Iowa State students should pay special notice to textbook supplements because these easy-to-misplace items could cause headaches for some when trying to return or sell their textbooks later.

Textbook supplements, such as CD-ROMs or other special items, are sold together with books for various reasons, said Jackie Slaughter, University Book Store book division manager.

“The instructor orders [a textbook] like that or the publisher requires it that way,” Slaughter said.

Nick Bofferding, junior in computer science, said he tried to sell a macroeconomics book back to the bookstore and was turned down because he did not have the supplement. However, he said there was not a supplement sold with the book when he bought it.

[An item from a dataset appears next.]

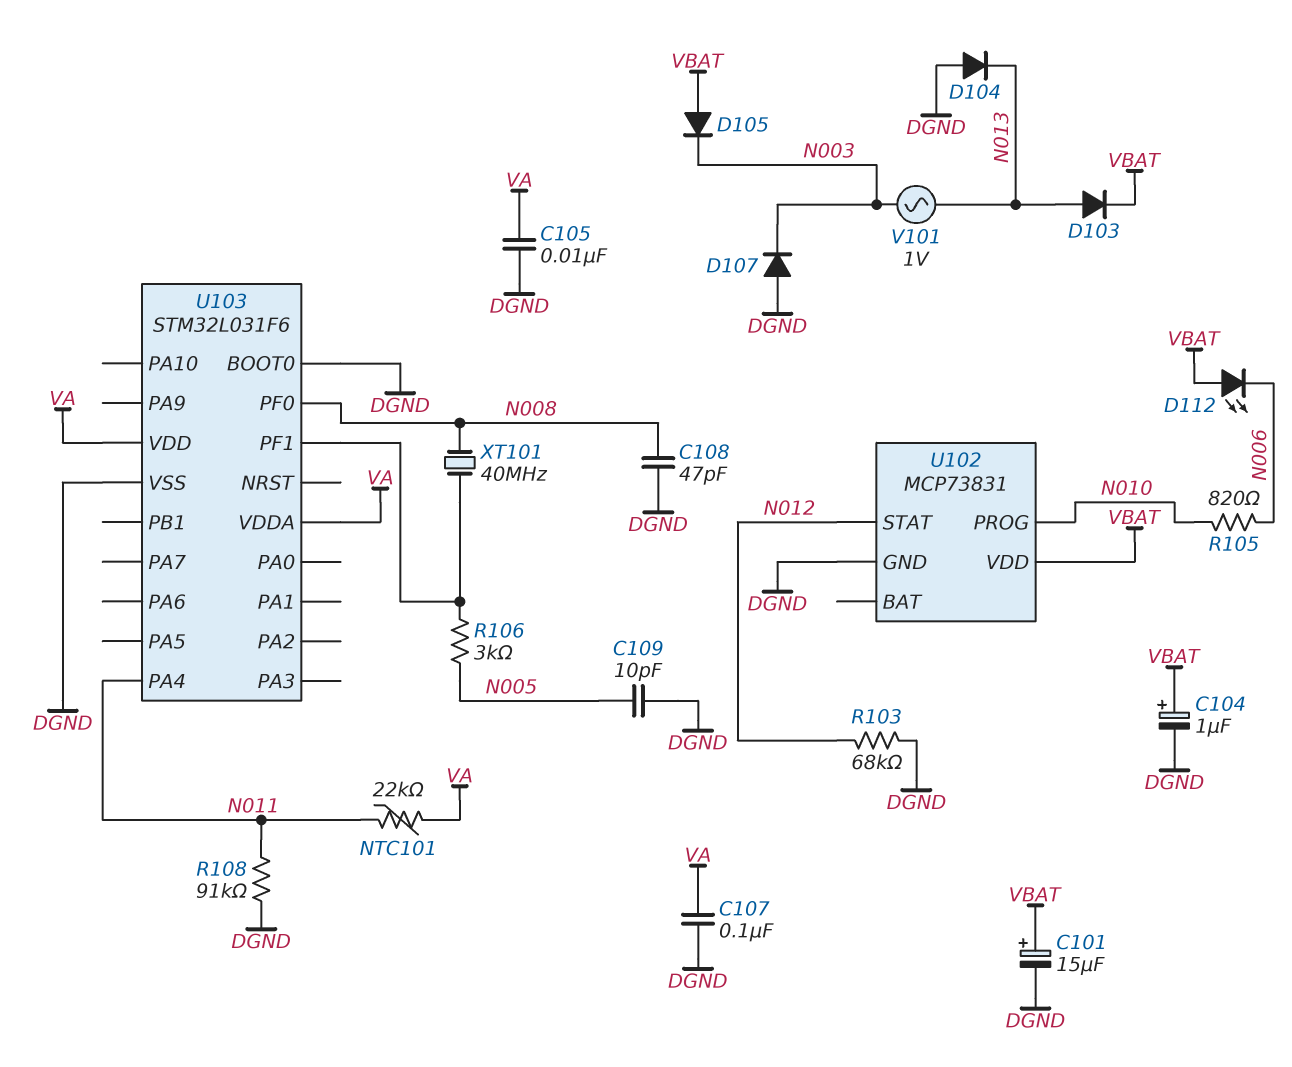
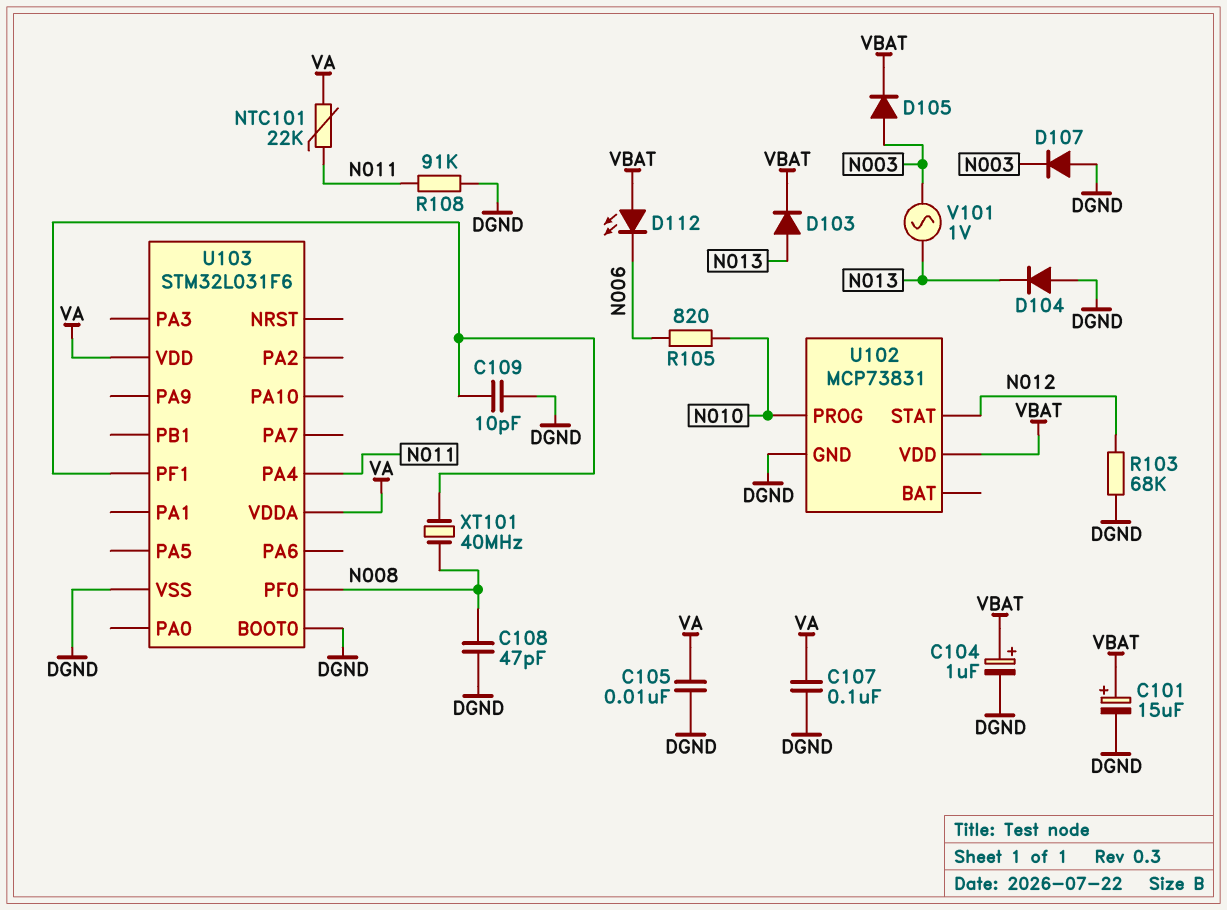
C109: 10pF (DGND, N005) -> 10pF (DGND, U103/PF1)
D105: diode (A VBAT, K N003) -> diode (A N003, K VBAT)
R106: 3k (N005, U103/PF1) -> none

Bofferding said after he purchased the book the bookstore began selling it with a CD-ROM included on the inside back cover.

Whether the bookstore will buy back a textbook without its supplement depends on whether the professor has re-ordered the book and supplement as a set, Slaughter said.

“If they’re not required [by the professor], I don’t require them,” she said.

If both items were reordered together, often the bookstore will only buy them back together, but Slaughter said most students do not have a problem with this.

When students try to sell a book without the supplement, it is usually because they simply forgot to bring it, Slaughter said.

“It’s very rare students don’t know where [the supplement] is,” she said.

In cases where students do not have a textbook’s supplement, Slaughter said the bookstore occasionally will buy it back.

She said sometimes the bookstore is able to purchase just the supplementary materials from the distributor so they can buy the textbooks from students and put together complete sets.